Although in the straightforward pipelined memory organization the packet size must be an integer multiple of the total width of all memory stages, packets of half that size can also be handled. This is achieved as follows. Consider a shared-buffer  $n \times n$  switch with 2n pipelined memory stages. Consider the operation when the packets are of size n words each. The peak throughput of each link is one packet every n cycles. Since there are n incoming and noutgoing links, the shared buffer must be able to initiate one write operation of one incoming packet and one read operation of one outgoing packet in each and every cycle. The shared buffer will consist of two pipelined memories, with n stages each. Each packet is stored into one or the other of these two memories. In each and every cycle, one read operation of one outgoing packet is initiated from one of the two memories - whichever the desired packet happens to be in. In the same cycle, one write operation of one incoming packet must also be initiated; this will be initiated into the other one of the two memories.

### 4. Example: the Telegraphos Switch Buffers

The work presented in this paper is being carried out in the context of the *Telegraphos* project [Kate94], in which we build switches and processor-network interfaces that enable parallel processing on workstations clustered through giga-

bit LAN's.
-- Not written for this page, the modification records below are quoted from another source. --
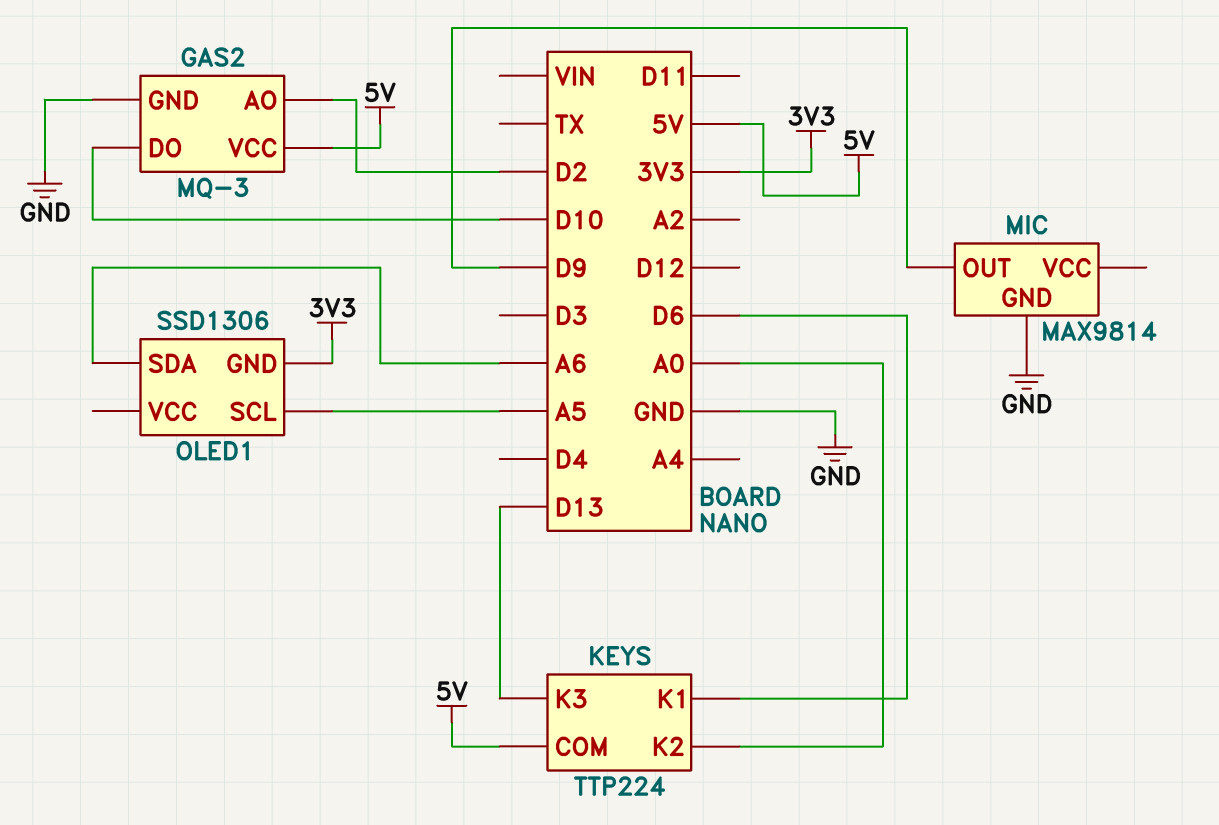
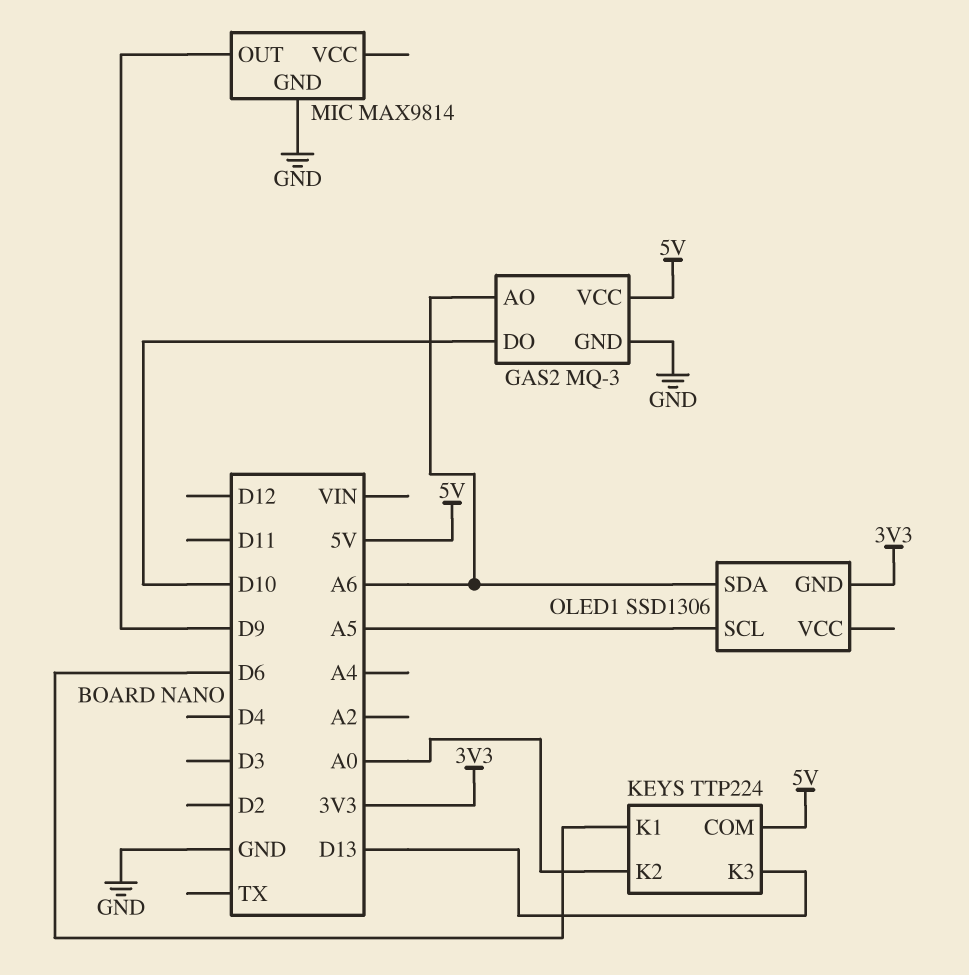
GAS2 pin AO: D2 -> A6

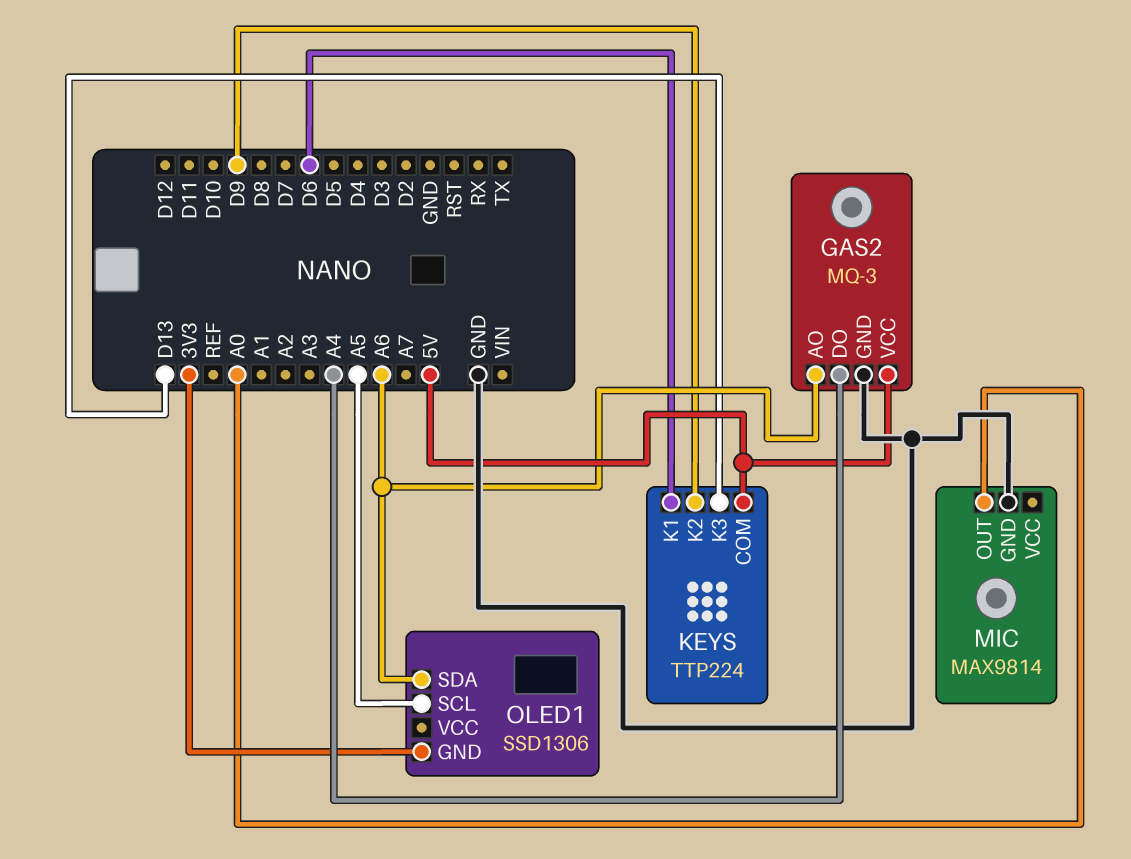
GAS2 pin DO: D10 -> A4
KEYS pin K2: A0 -> D9
MIC pin OUT: D9 -> A0

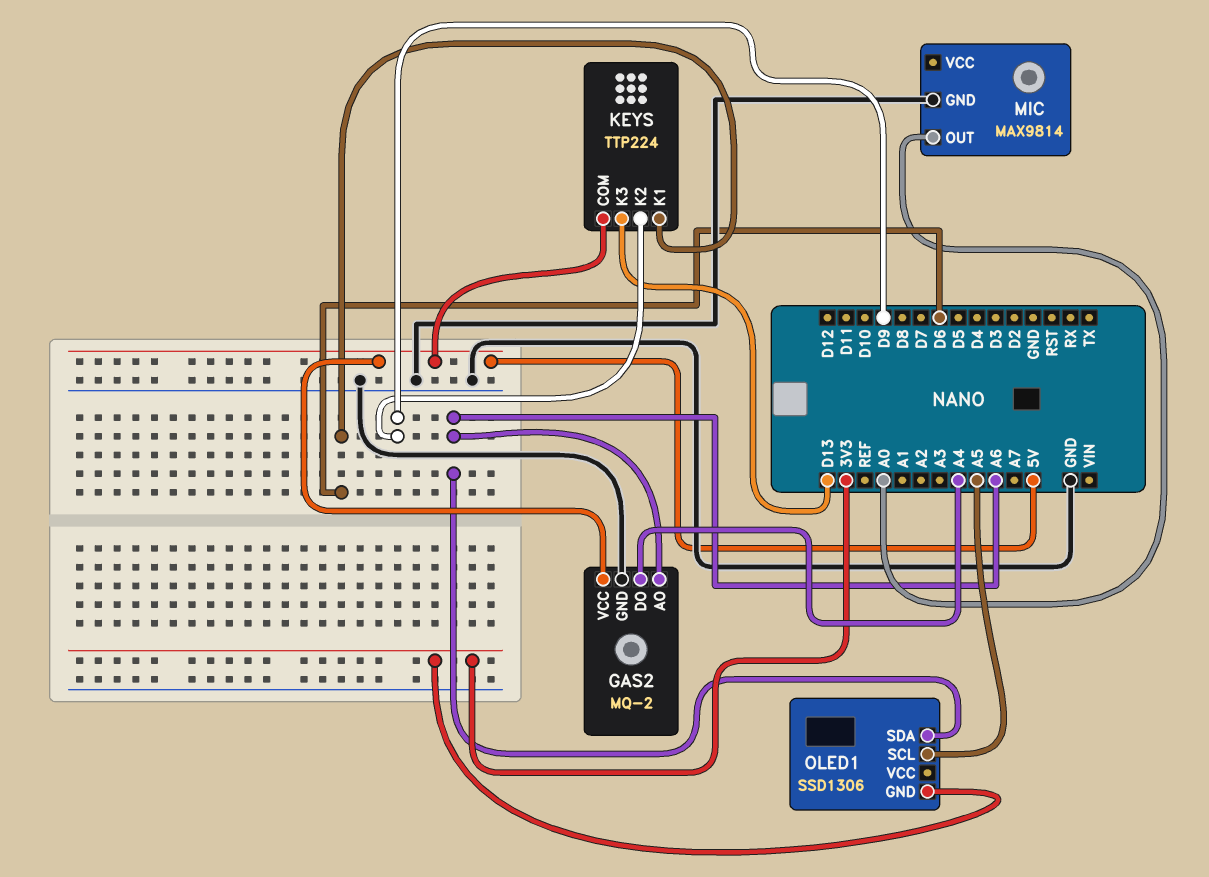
GAS2: MQ-3 -> MQ-2

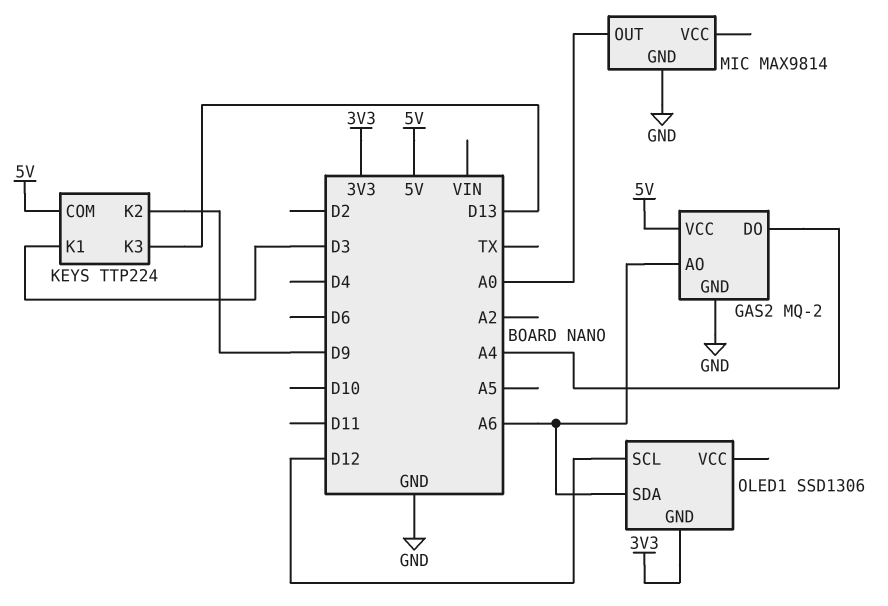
KEYS pin K1: D6 -> D3
OLED1 pin SCL: A5 -> D12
We are working on three prototypes of our Telegraphos system, using different technologies for each – FPGA, semi-custom ASIC, full-custom VLSI. The next sub-sections describe the pipelined memory shared buffer that forms the core of the switches in these prototypes, with particular emphasis on the optimizations in VLSI switch buffering that the pipelined memory makes possible.

#### 4.1 Telegraphos I: FPGA-based Prototype

The Telegraphos I switch is a 4×4 crossbar implemented with field-programmable gate arrays (FPGA) and SRAM chips. It has been built and successfully tested in our lab. It operates correctly at 13.3 MHz; each link carries 8 bits per clock cycle, i.e. 107 Mbps/link. The packet size is 8 bytes, and the shared packet buffer consists of 8 pipelined stages; it is built out of 8 SRAM chips. The logic for access arbitration among the incoming and the outgoing links, as well as for control signal generation for the first pipeline stage, is contained in one Xilinx 3130PC84 FPGA, and it is approximately equivalent to 500 gates. The peripheral circuitry of the shared buffer (input/output registers/drivers, control signal pipeline registers) can be considered as an 8-bit wide datapath; this datapath was sliced into four 2-bit-wide slices, and was implemented in four Xilinx 3164PC84 FPGA's, each of them containing the equivalent of 1500 gates. The PCB wiring is quite dense in the area of the shared buffer, requiring 4 signal layers with 0.2mm wide traces to route all the interconnections.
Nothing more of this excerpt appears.